Regarding therapy choice, there is no consensus on optimal anticoagulant, dosing, or duration of thromboprophylaxis. Rodríguez and colleagues found that thromboprophylaxis for the entire 2-3 day hospital stay after LSG with LMWH followed by rivaroxaban 10 mg daily for 10 days reduced cases of PMVT without increasing bleeding complications. ⁶ Other studies have found enoxaparin (Lovenox, Sanofi-Aventis) 40 mg twice daily for 10-14 days to be effective, with a bleeding and mortality rates of 0% after three months. ⁷ Further evaluation is warranted to determine the effectiveness of available anticoagulation medications and to establish clear guidelines for extended thromboprophylaxis in patients undergoing bariatric surgery.

Importantly, there is also no current consensus regarding duration and mechanism of therapy for those who ultimately develop PMVT post LSG. Our approach is multi-disciplinary, including input from Surgery, Hematology, and IR. In acutely symptomatic patients with high clot burden, or in patients who do not improve following inpatient anticoagulation, IR is consulted for potential thrombolytic intervention.

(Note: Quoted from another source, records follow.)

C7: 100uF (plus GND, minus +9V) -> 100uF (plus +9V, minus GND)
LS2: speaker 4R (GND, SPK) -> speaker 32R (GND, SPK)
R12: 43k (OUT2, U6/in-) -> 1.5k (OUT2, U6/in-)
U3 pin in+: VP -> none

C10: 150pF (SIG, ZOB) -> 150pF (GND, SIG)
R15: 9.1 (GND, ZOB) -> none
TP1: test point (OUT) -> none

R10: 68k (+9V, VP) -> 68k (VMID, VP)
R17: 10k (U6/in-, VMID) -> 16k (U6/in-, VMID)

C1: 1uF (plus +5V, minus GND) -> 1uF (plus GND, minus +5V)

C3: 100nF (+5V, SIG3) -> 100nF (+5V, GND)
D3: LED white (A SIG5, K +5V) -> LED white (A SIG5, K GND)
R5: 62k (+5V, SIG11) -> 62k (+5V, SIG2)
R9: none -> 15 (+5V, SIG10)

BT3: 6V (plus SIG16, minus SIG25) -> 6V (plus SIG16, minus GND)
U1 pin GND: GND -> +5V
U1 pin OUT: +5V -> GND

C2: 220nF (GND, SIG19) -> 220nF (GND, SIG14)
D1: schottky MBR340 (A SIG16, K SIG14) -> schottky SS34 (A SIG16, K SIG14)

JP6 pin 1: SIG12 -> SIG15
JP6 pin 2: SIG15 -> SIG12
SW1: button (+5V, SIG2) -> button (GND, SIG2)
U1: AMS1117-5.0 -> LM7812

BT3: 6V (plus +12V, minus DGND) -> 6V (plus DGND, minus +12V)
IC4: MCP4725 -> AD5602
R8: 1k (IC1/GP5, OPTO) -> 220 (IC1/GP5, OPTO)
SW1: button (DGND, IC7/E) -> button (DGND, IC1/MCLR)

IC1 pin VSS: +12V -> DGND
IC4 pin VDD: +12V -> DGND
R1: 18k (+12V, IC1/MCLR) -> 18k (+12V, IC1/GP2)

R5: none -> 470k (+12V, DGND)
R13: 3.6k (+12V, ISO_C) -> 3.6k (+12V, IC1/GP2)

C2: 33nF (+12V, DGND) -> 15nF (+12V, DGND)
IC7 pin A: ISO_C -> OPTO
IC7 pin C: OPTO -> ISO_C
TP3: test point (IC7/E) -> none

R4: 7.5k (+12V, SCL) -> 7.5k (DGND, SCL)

The data are sparse regarding when and how to initiate endovascular therapies in the setting of PMVT. It has been shown that transcatheter thrombolysis can decrease patient death, resolve thrombus, improve symptoms and avoid bowel resection, but at the cost of a high complication rate of up to 60%. ⁸ Decisions regarding when and how to initiate endovascular therapies will continue to be based on local expertise, availability of evolving endovascular tools and careful interdisciplinary patient selection.

Hematology is then consulted regarding anticoagulant drug choice and length of therapy, and typically recommend 2-3 weeks of LMWH or fondaparinux followed by 3-6 months of a direct-acting oral anticoagulant (DOAC), such as rivaroxaban (Xarelto, Johnson & Johnson) or apixaban (Eliquis, Bristol-Myers Squibb), or warfarin (Coumadin, Bristol-Myers Squibb), per patient preference. Our multidisciplinary approach has been critical to achieving clot resolution and positive patient outcomes in all patients discussed at 6- and 12-month postoperative follow up.

PMVT is a serious but potentially preventable complication of LSG. Further development of prophylactic tools that quantify risk of VTE status post-bariatric surgery will help reduce morbidity and mortality related to PMVT. However, there is a lack of clear guidance regarding prophylactic and therapeutic anticoagulation in those undergoing bariatric procedures. We advise discontinuation of estrogen-containing therapies several weeks before LSG and use of extended post-surgical thromboprophylaxis for bariatric patients judged to be higher risk on a bariatric-specific VTE risk calculator, or when patient-specific history or clinical assessment raises concerns. Preventing PMVT relies on identifying individual VTE and bleeding risk factors. Further studies such as retrospective case series or prospective registry analyses of the prevalence of PMVT and surgical and patient-specific VTE risk factors will inform development of guidelines for VTE and bleeding risk-stratification. Regarding optimal treatment of PMVT, acute management is best done with a multi-disciplinary approach.